Lors d'une présentation, il a reconnu que la production de pétrole et de gaz de BP "va baisser au fil du temps" afin de respecter son objectif, sans exclure de possibles cessions d'actifs.

Il veut construire le portefeuille énergétique le moins polluant possible en réduisant les investissements en hydrocarbures pour se focaliser sur les plus rentables tout en rendant son groupe plus efficace.

Le dirigeant a assuré qu'il en dirait plus sur sa stratégie en septembre prochain. "Nous sommes vus par beaucoup comme une source du problème. J'ai compris cela", a-t-il lancé.

Les ONG n'ont de leur côté pas caché leurs doutes.

- Questions sans réponses -

"Des questions pressantes restent sans réponse. Comment vont-ils atteindre la neutralité carbone ? Est-ce que ce sera grâce à la compensation carbone?", s'interroge Charlie Kronick, un responsable de Greenpeace pour le Royaume-Uni.

La compensation consiste à financer des projets dits "verts" (comme la reforestation) qui permettent d'absorber du CO2, face aux émissions carbone des industriels.

Teresa Anderson, pour ActionAid, a estimé auprès de l'AFP que les annonces de BP montrent "combien il est facile d'utiliser de vagues objectifs de neutralité carbone tout en continuant comme d'habitude".

BP va devoir convaincre en outre ses actionnaires, puisqu'il réalise l'essentiel de ses confortables bénéfices grâce aux hydrocarbures.
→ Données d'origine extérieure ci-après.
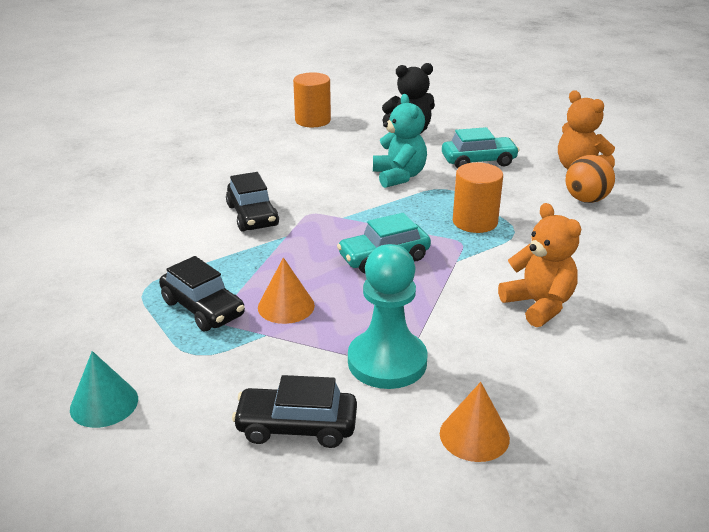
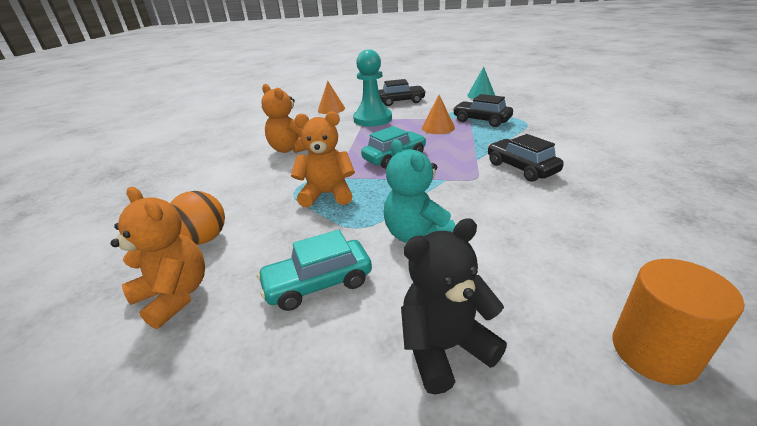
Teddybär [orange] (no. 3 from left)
"Nous ne pouvons repenser l'énergie que si nous sommes solides, capables de payer des dividendes à nos actionnaires et de générer assez de trésorerie pour investir dans des activités à faible émission carbone", souligne M. Looney.
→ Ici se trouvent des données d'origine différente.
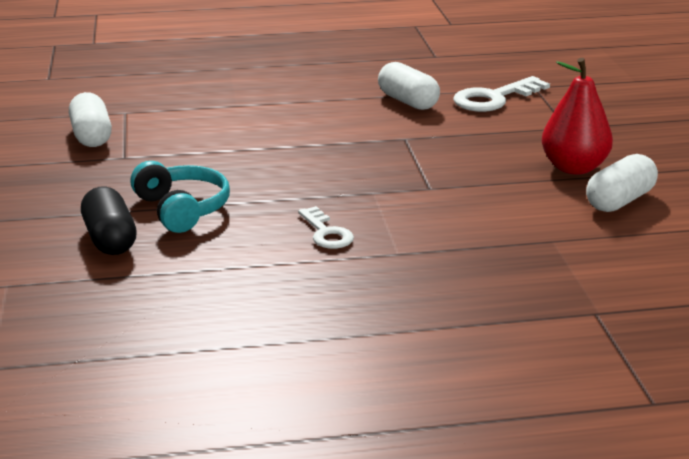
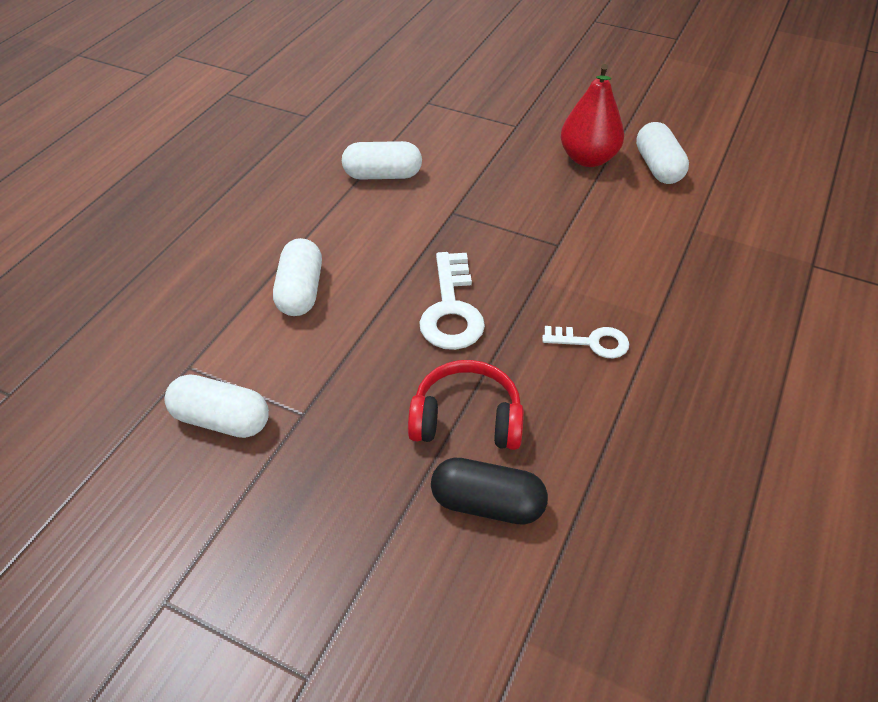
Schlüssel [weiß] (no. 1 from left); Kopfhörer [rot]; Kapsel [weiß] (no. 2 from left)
Le dirigeant va entreprendre une réorganisation du groupe, en mettant fin à la séparation de ses activités entre l'amont (exploration et production) et l'aval (raffinage). Il propose à la place un groupe plus intégré composé de 11 équipes dont une dédiée au gaz et à l'énergie verte.

- Peut mieux faire -

Les objectifs climatiques dévoilés par BP restent toutefois parmi les plus ambitieux de l'industrie pétrolière, même si le norvégien Equinor vise la neutralité carbone d'ici 2030.

Son concurrent, le groupe anglo-néerlandais Royal Dutch Shell, se contente de vouloir réduire de 50% son empreinte carbone d'ici 2050. Le français Total, assigné en justice en France pour "inaction" climatique, assure lui développer des énergies moins polluantes.
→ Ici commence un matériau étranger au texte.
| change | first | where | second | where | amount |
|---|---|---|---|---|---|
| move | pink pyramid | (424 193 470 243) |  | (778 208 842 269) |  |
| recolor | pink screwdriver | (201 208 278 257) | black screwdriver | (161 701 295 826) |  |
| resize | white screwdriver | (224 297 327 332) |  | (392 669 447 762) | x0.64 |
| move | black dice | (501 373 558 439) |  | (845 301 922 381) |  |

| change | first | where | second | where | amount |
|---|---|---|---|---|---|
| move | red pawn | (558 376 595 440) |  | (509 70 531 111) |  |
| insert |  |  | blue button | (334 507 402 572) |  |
L'Agence internationale de l'énergie (AIE) avait estimé le mois dernier que le secteur pétrolier et gazier pouvait "faire beaucoup plus" pour répondre à la crise climatique et respecter les accords de Paris.

Dans un rapport publié mercredi, l'ONG WWF a prévenu que l'inaction climatique pourrait coûter 479 milliards de dollars chaque année à l'économie mondiale d'ici 2050, en raison de la perte de zones agricoles et de l'érosion des côtes.